Do I understand correctly that the problem is that if you install a signal
handler with signal() (which is what xterm does) and pull in libthr.so somehow,
then there is no thr_sighandler inserted?
I condensed the xterm problem into a small C program. Compile in such a way that
the delay loop does not get optimized out, and link with -lpthread.
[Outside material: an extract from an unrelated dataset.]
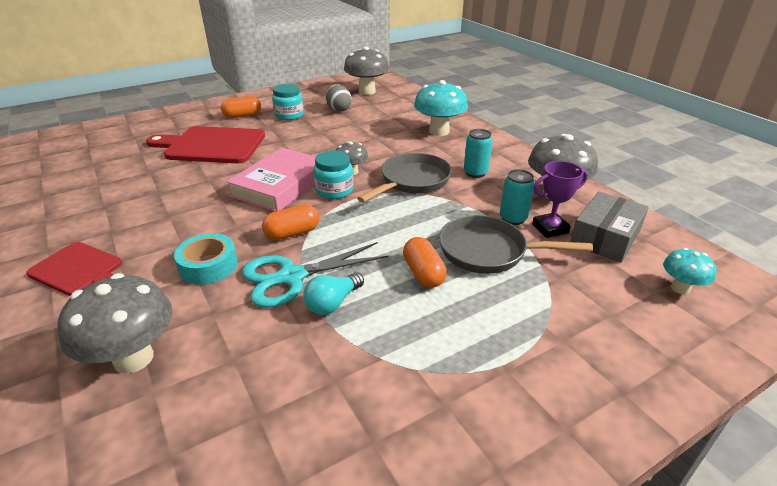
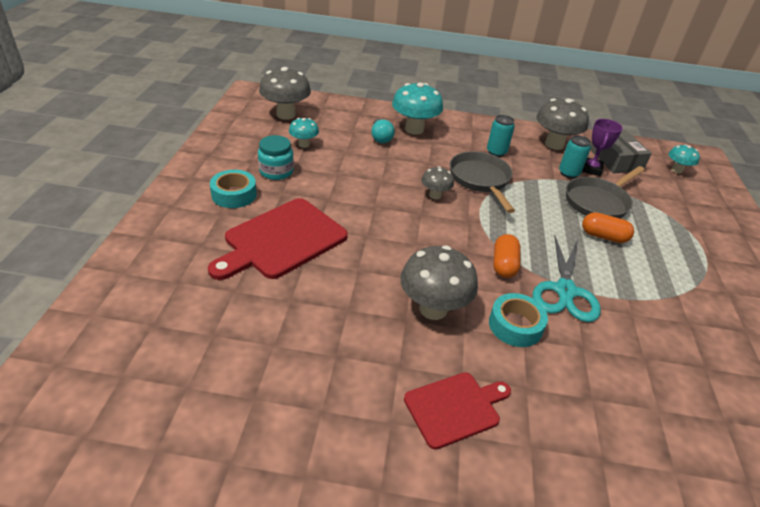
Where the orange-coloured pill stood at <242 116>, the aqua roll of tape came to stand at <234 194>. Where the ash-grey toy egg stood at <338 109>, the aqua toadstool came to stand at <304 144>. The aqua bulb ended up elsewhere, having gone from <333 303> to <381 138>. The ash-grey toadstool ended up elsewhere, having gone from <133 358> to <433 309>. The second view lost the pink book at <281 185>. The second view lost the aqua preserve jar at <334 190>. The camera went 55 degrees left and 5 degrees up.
Eventually,
when executed often enough, this will hang in the same fashion as xterm does.
#include <sys/types.h>
#include <sys/wait.h>
#include <unistd.h>
#include <signal.h>
#include <stdio.h>
#include <stdlib.h>
#include <string.h>
static void reapchild(int sig __unused)
{
wait(NULL);
}
static void delay(void)
{
long i, n;
n = random() % 1000000;
if (n < 0) {
n = -n;
}
for (i = 0; i < n; i++)
;
}
int main()
{
int p[2];
char dummy;
srandomdev();
if (signal(SIGCHLD, reapchild) == SIG_ERR) {
perror("signal");
exit(1);
}
if (pipe(p) == -1) {
perror("pipe");
exit(1);
}
switch (fork()) {
case -1:
perror("fork");
exit(1);
case 0:
close(p[1]);
read(p[0], &dummy, 1);
_exit(0);
}
close(p[1]);
read(p[0], &dummy, 1);
delay();
exit(0);
}
>
> Below is a slightly improved version of the change, to avoid unnecessary
> relocations. Would be good to rebuild the world and confirm that you
> see no regression (the patch also affects rtld in some way).
Ok, I will try this patch later today.